Method examples described herein can be machine or computer-implemented at least in part. Some examples can include a computer-readable medium or machine-readable medium encoded with instructions operable to configure an electronic device to perform methods as described in the above examples. An implementation of such methods can include code, such as microcode, assembly language code, a higher-level language code, or the like. Such code can include computer readable instructions for performing various methods. The code can form portions of computer program products. Further, the code can be tangibly stored on one or more volatile or non-volatile computer-readable media during execution or at other times. These computer-readable media can include, but are not limited to, hard disks, removable magnetic disks, removable optical disks (e.g., compact disks and digital video disks), magnetic cassettes, memory cards or sticks, random access memories (RAM's), read only memories (ROM's), and the like.

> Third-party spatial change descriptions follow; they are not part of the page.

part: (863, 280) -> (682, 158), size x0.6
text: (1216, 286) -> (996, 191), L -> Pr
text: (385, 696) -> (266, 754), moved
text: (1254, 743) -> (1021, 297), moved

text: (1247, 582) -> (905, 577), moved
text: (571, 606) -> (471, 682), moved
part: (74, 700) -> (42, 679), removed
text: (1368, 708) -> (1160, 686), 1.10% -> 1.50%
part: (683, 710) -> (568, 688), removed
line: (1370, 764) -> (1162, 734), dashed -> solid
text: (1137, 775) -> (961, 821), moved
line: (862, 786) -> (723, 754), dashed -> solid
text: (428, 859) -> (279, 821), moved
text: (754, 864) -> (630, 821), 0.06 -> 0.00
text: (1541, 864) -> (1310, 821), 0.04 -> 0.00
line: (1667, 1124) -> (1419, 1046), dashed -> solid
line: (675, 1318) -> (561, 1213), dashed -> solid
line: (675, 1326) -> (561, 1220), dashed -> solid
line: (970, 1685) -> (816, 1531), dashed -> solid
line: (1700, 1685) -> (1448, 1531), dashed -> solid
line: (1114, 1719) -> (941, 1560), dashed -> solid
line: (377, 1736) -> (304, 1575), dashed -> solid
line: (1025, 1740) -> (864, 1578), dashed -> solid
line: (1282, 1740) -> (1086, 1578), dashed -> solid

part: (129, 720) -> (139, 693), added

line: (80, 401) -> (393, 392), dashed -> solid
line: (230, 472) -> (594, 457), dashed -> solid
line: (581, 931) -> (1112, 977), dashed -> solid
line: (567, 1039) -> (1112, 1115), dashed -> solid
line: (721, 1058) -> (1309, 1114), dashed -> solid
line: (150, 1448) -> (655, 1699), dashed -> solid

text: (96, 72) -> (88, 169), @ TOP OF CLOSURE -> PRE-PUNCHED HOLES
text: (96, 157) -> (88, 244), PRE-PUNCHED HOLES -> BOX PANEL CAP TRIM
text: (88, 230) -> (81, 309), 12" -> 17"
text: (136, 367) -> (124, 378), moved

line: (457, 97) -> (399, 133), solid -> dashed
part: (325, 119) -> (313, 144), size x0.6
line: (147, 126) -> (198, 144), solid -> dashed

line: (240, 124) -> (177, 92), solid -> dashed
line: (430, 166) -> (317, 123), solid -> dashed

The above description is intended to be illustrative, and not restrictive. For example, the above-described examples (or one or more aspects thereof) may be used in combination with each other. Other embodiments can be used, such as by one of ordinary skill in the art upon reviewing the above description. The Abstract is provided to comply with 37 C.F.R. §1.72(b), to allow the reader to quickly ascertain the nature of the technical disclosure. It is submitted with the understanding that it will not be used to interpret or limit the scope or meaning of the claims. Also, in the above Detailed Description, various features may be grouped together to streamline the disclosure. This should not be interpreted as intending that an unclaimed disclosed feature is essential to any claim. Rather, inventive subject matter may lie in less than all features of a particular disclosed embodiment. Thus, the following claims are hereby incorporated into the Detailed Description, with each claim standing on its own as a separate embodiment. The scope of the invention should be determined with reference to the appended claims, along with the full scope of equivalents to which such claims are entitled.

Claims

1. A system comprising:

a single linear antenna array;

an RF receiver communicatively coupled to the single linear antenna array; and

a processor communicatively coupled to the RF receiver, wherein the processor includes: an RF extraction module configured to extract information from the RF signal; and a target location module configured to: calculate a first target likelihood distribution for possible locations of the target object, wherein the first target likelihood distribution is calculated using information extracted from an RF signal received using a first antenna array orientation; calculate a second target likelihood distribution for possible locations of the target object, wherein the second target likelihood distribution is calculated using information extracted from an RF signal received using a second orientation; and identify a most probable location of the target object based on a combination of the first and second target likelihood distributions.

2. The system of claim 1,

wherein the RF extraction module is configured to extract frequency and phase shift information from the RF signal, wherein phase shift is the phase difference calculated between any two antenna elements in the single linear antenna array, and

wherein the target location module includes: a grid module configured to identify a grid of ground surface or near ground surface locations that are possible target locations; an angle of incidence module configured to calculate a measurement of conical angle of incidence of the RF signal using extracted frequency and phase shift information; and an error function module configured to determine an error function over the identified grid, wherein the error function is determined using the measurement of the conical angle of incidence calculated from the received RF signal and a measurement of conical angle of incidence calculated for locations on the identified grid, and wherein possible locations of the target are represented by grid locations having a lowest value of the error function.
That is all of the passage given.